See, he's been being a brat lately. Not like "Mom I'm going to buck and snort and try to kill you" brat, but more like "Mom, I don't really feel like behaving completely, so I'm going to throw one crow hop at you while we're loping. It's ok though, I won't miss a stride." or "Mom, I feel like spooking at thin air, so hang on because we're going to make an abrupt right turn right there, and you know, I think I'll throw in a spin to show off how pretty I've gotten at them."
No, really. One jump at the lope, he never missed a stride. And the spinning, well, that's getting annoying. That and sidepassing are becoming his behaviors of choice when he doesn't want to do what I tell him to do. Although he is getting really good at the spin to the right, and I got a compliment from Marilyn for sitting in the middle of him during one of those episodes the other day.
Day before yesterday, I reached the end of my rope on it. So I went to the barn and borrowed a lunge whip, and we went to the round pen, and he got to run.
Well, apparently I looked a little angry. Here are some comments I got from the instructors yesterday:
"I could see the steam coming out of your ears from here!"
"You looked a little frustrated. And by a little frustrated I mean mad enough to spit nails."
"I saw you stomping off with your club."
My answer to the last one.... "I didn't beat the horse. I just reminded him who was in charge."
Of course, after a couple of false starts I didn't even need the whip until he started wearing down a bit. He listens pretty well in the round pen to voice commands and body language. Which frustrates the hell out of another girl in the class who has her horse trained to lunge outside the round pen, but has pretty much no control when she does.
Sure, her horse will go the direction she wants and lope, and she'll turn around when the girl wants... but she has no fine control. She can't slow the horse down, she can't trot or walk, and stopping is a matter of pulling on the line until the horse faces in to her. She was in the round pens yesterday when I was warming the brat up, and I caught her watching me as I worked him. The only times the tip of my whip came off the ground were when he would try to be lazy, or when I was turning him.
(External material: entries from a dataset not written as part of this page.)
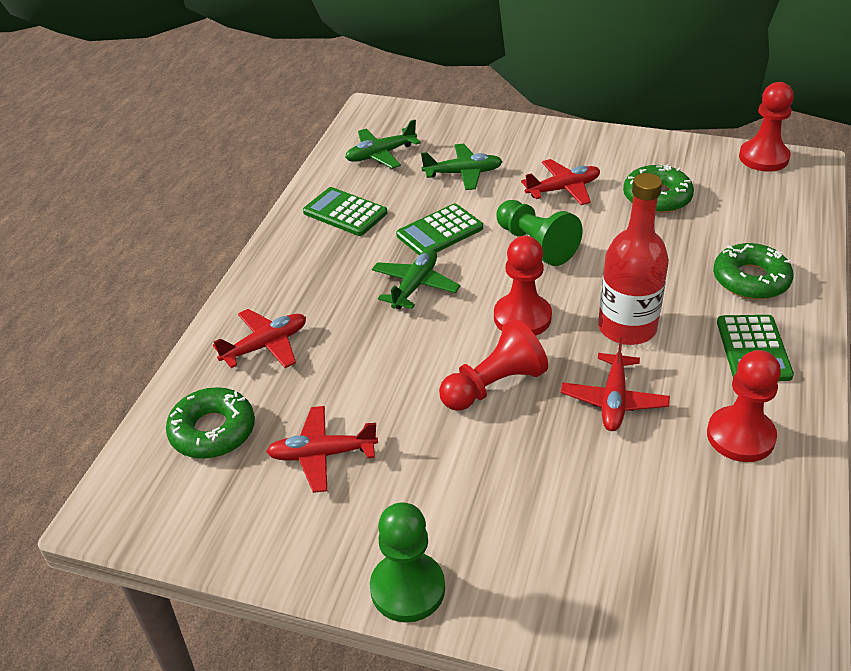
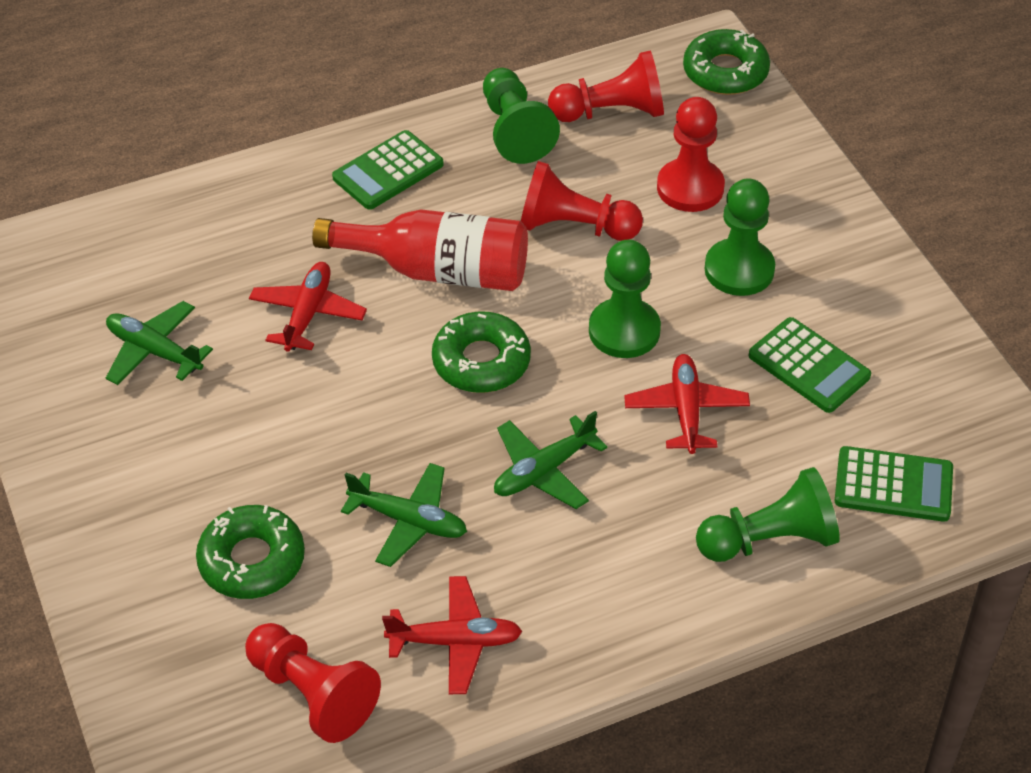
green pawn: 2 -> 4
red plane: 4 -> 3

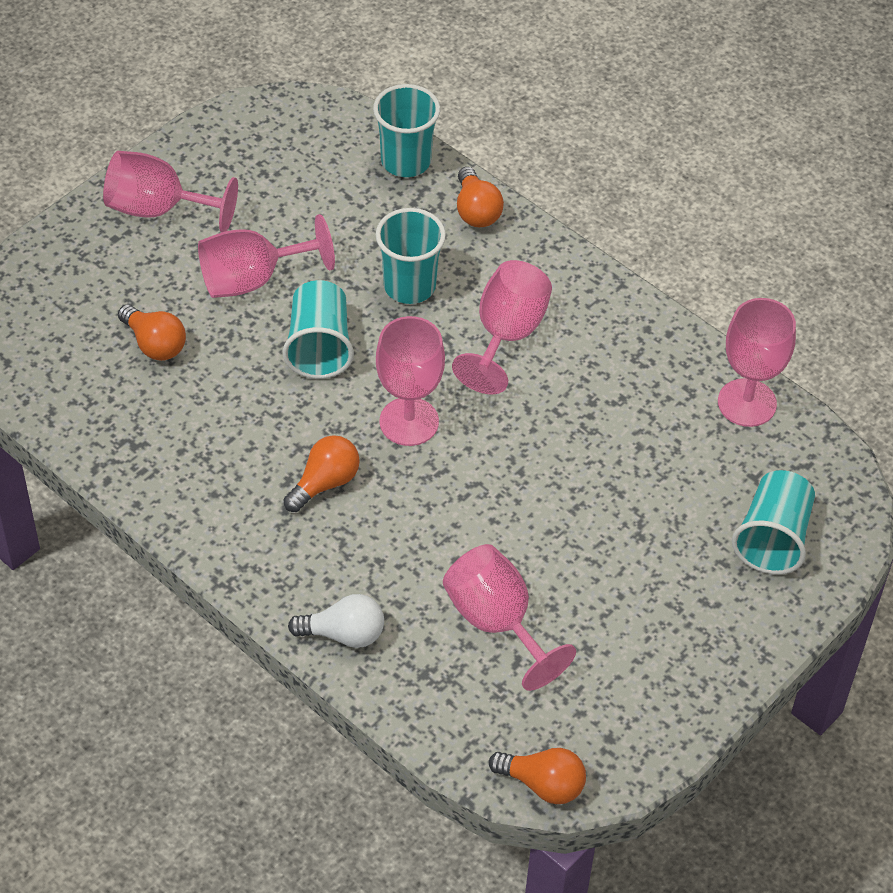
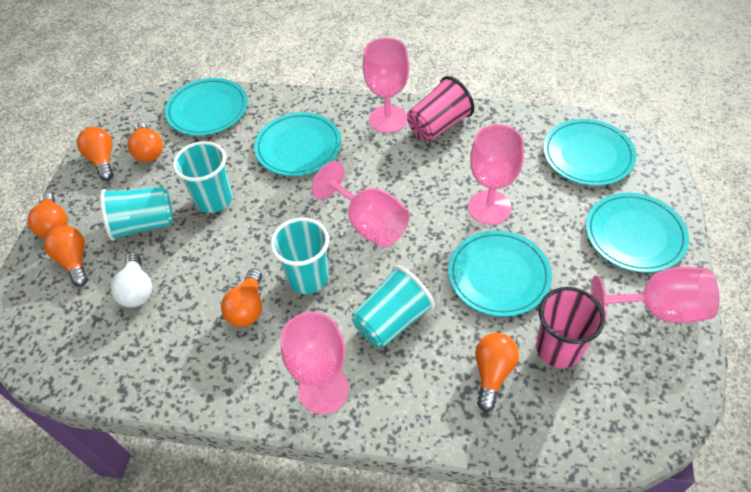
orange light bulb: 4 -> 6
pink cup: 0 -> 2
pink goblet: 6 -> 5
turquoise plate: 0 -> 5

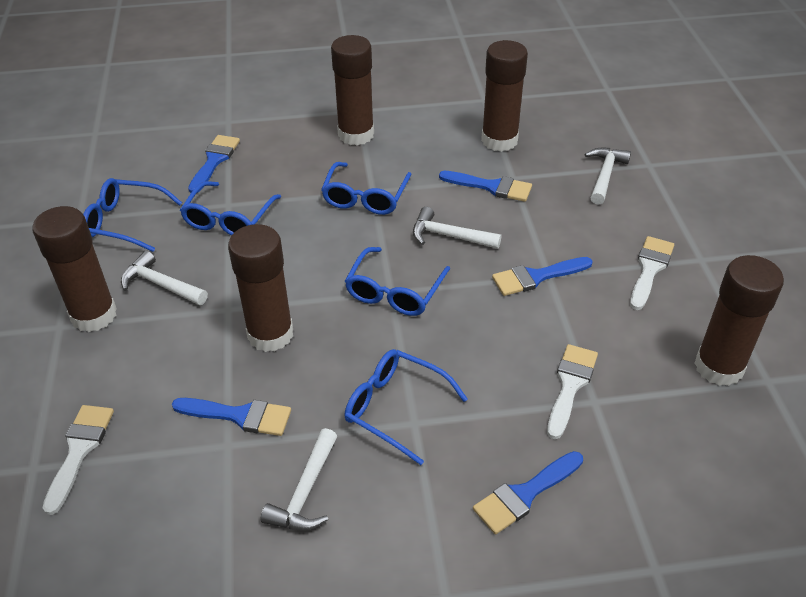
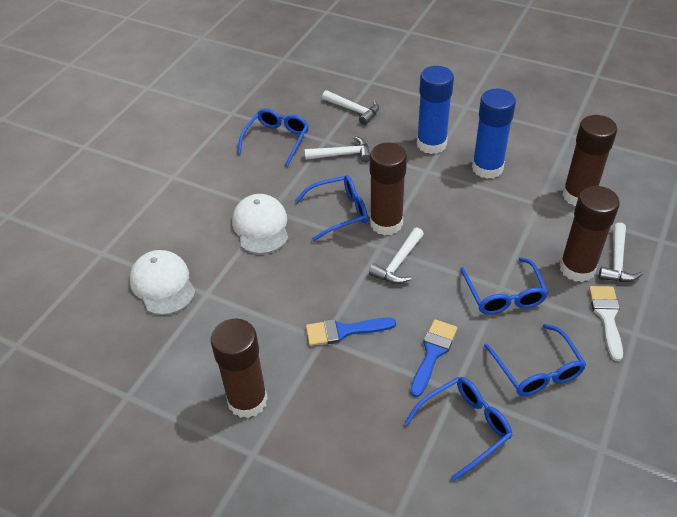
blue brush: 5 -> 2
blue glue stick: 0 -> 2
brown glue stick: 5 -> 4
white brush: 3 -> 1
white cap: 0 -> 2

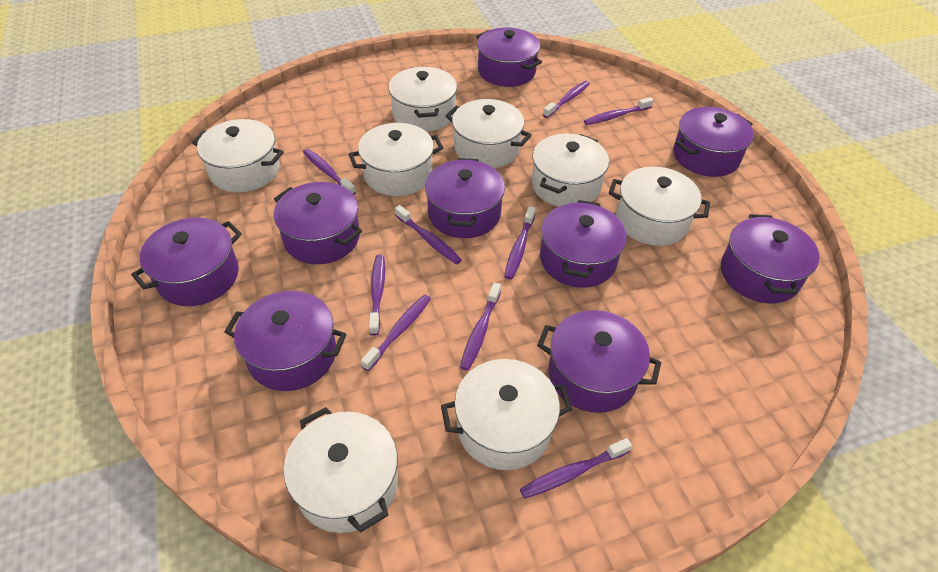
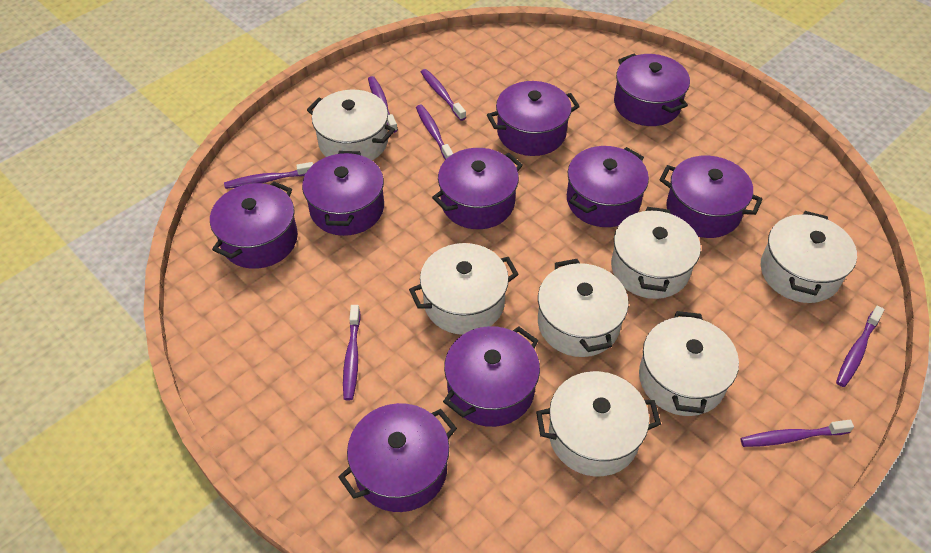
purple toothbrush: 9 -> 7
white pot: 8 -> 7

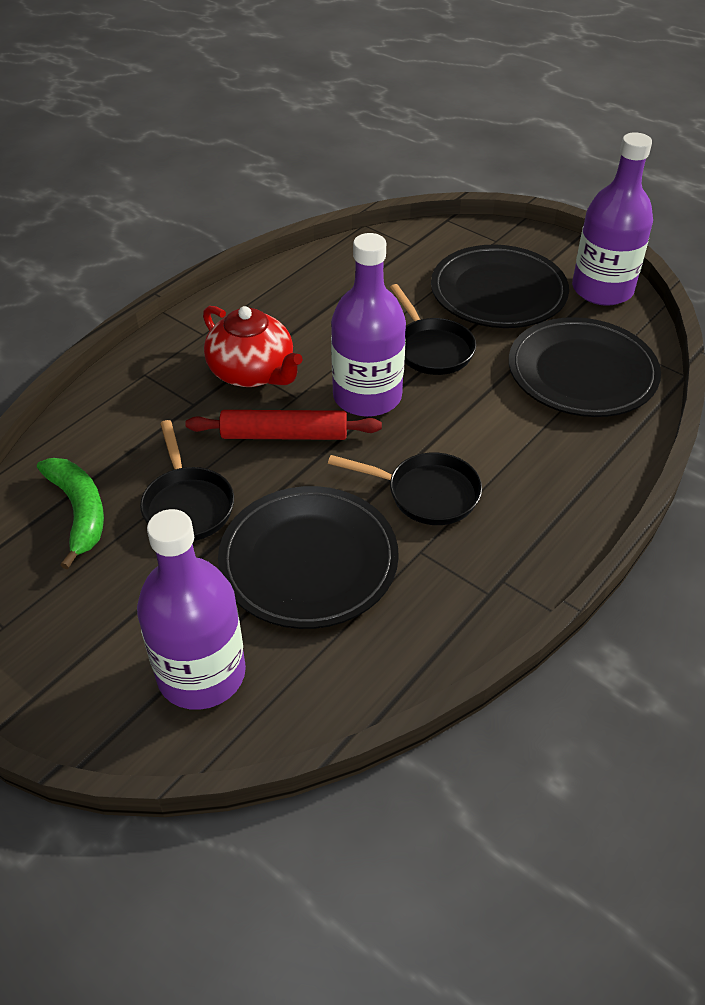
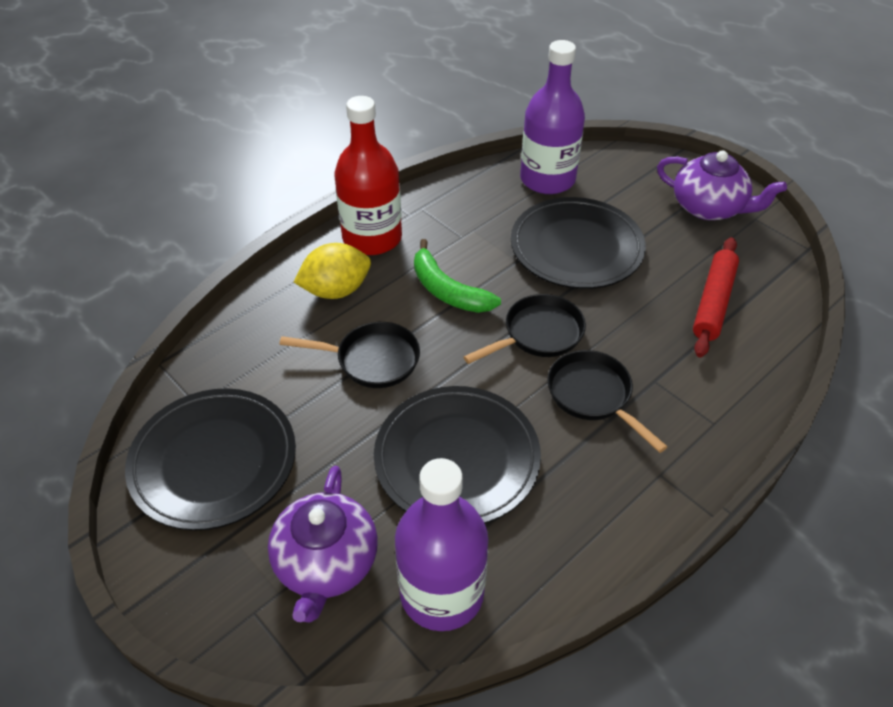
purple bottle: 3 -> 2
purple teapot: 0 -> 2
red bottle: 0 -> 1
red teapot: 1 -> 0
yellow lemon: 0 -> 1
We're still working on turning.
But, I can move him out at a walk, up to a trot, back to a walk, up to a lope, stop him and hold him in place on the fence, and then turn him, all while dragging the tip of the whip on the ground.
He won't lunge without the pen, but I've tried that exactly once. And, I can push him into a lope, and if he's on the wrong lead, I can bring him back into a trot and correct it, in the round pen.
Working Monkey across from that girl working her horse makes me feel better about the brat. He may not be the best conformed horse in the world, but he does learn quickly. It only took me about three days to get the basics of round pen work on him last semester, and we've been refining ever since.